Sabe aquela sensação de que tudo está muito bom para ser verdade? A primeira parte de Anora tem exatamente este sentimento, embora seu príncipe Ivan já dê sinais de desvio de caráter, quando trata ou fala mal dos funcionários de sua casa – a protagonista é da mesma classe social que eles. A dinâmica estabelecida é de tensão, procurando qualquer fagulha que vá expor a falsa felicidade do par. Ora, em uma Comédia romântica sempre há um segredo, uma diferença à la Romeu e Julieta para separar um casal. Porém, um anzol com uma picanha suculenta é arremessada para as poltronas do cinema, fazendo todo o público se deliciar com o jeito ‘bobão’ do par romântico e as cenas de ostentação do casal.

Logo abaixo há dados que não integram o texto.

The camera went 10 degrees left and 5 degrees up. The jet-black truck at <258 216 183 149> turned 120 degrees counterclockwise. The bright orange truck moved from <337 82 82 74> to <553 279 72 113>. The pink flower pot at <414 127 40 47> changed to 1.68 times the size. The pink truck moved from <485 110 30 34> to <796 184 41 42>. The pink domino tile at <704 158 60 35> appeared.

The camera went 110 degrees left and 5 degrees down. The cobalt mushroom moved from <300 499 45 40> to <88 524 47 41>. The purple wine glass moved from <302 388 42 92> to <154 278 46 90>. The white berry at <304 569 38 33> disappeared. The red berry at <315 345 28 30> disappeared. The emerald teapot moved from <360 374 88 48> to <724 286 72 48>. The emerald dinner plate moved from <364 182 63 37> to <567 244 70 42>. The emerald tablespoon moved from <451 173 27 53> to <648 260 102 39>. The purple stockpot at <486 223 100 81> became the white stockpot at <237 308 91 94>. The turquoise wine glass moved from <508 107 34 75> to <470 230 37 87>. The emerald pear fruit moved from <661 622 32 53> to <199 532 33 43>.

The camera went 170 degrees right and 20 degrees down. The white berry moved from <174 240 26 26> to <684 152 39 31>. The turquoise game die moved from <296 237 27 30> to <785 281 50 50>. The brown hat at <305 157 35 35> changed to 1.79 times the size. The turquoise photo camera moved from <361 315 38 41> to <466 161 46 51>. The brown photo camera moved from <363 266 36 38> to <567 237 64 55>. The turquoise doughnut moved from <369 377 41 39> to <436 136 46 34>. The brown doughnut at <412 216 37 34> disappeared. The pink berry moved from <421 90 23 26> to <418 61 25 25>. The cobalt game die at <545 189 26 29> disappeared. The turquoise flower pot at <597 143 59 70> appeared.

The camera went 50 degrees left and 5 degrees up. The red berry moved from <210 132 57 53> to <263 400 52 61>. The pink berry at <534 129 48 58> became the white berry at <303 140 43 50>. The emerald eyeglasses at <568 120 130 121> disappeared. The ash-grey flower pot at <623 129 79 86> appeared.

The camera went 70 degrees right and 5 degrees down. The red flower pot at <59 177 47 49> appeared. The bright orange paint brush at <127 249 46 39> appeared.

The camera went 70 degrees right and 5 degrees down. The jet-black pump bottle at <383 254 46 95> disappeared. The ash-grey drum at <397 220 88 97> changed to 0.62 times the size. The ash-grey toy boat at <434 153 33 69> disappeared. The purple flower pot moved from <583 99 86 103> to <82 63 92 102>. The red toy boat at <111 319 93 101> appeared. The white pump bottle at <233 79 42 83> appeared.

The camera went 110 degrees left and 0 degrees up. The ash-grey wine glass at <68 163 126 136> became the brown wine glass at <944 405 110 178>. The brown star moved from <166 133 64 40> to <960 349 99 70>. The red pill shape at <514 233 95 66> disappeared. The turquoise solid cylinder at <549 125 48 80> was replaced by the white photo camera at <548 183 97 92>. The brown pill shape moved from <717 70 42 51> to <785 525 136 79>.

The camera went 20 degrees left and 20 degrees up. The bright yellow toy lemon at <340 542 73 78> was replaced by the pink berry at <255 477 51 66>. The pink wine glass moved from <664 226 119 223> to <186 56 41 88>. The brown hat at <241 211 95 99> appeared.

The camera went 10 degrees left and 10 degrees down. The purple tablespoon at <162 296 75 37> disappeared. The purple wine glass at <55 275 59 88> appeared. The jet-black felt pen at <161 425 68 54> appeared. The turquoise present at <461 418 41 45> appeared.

Neste início, o cineasta se afasta de suas origens de Cinema caseiro, que quase se confundia com documentário; a montagem é sofisticada, com muita rapidez e músicas pop, afinal, tudo aquilo é um encantamento que termina à meia-noite. Quando a relação vai por água abaixo, não é uma tradicional rivalidade de família, um intercâmbio ou a maldição de se transformar em ogro que barra o matrimônio, mas o fato concreto de diferenças de classe.
Neste segundo momento, o filme incorpora o espírito de Tangerine (2015), longa que Baker gravou com um Iphone. Nas ruas e estabelecimentos comerciais do cotidiano, o mundo urbano é set de filmagem para a explosiva perseguição por Nova York; Anora junto aos capangas da família de Ivan para encontrar o garoto. São muitos elementos em cena, pessoas falando por cima, gritos e violência, bem semelhante a história de Sin-Dee – e distante de um conto de fadas. Eliminando a decupagem estilizada, Sean Baker dá vida à realidade por meio de seu Cinema real, filmadora na mão e proximidade dos personagens. Às vezes, a câmera invade a mesa de pausa para o lanche.
O próprio gênero do filme muda, antes um melodrama, depois uma Comédia escrachada com tudo que SuperBad – É Hoje (2007) tem de mais absurdo e escandaloso. Assim, o filme desce do salto alto das produções de grande orçamento de Hollywood e abraça uma estilização e direção de Cinema independente. Nesta história de contradições, personagens diferentes e estilos opostos – um ‘filhinho de papai’ que casa-se com uma mulher que nunca viveu a ficção –, é interessantíssimo o texto, assinado por Baker, contar uma história clássica para um tempo moderno.
Ivan é como Peter Pan, um garoto que se recusa a crescer, só quer saber de ‘farra’, videogame e não quer trabalhar. Enquanto Anora é Cinderela, mas ao invés de limpar uma casa, ela precisa vender seu corpo. O envolvimento com a história da gata borralheira é tamanha que até um item precioso – como o ‘sapatinho’ de cristal – é perdido, porém, quando devolvido, a mágica não é restaurada e o ‘felizes para sempre’ fica para a Disney.
Os melhores filmes da 48ª Mostra Internacional de Cinema em São Paulo possuem personagens humanizados, com histórias reais e, por vezes, trágicas. No Cinema contemporâneo, Sean Baker é um nome influente no cenário, seja em forma ou conteúdo. Assim, Anora é contagiagente, engraçado e até triste, sendo mais uma realidade excelente na prateleira dos novos contos de fadas.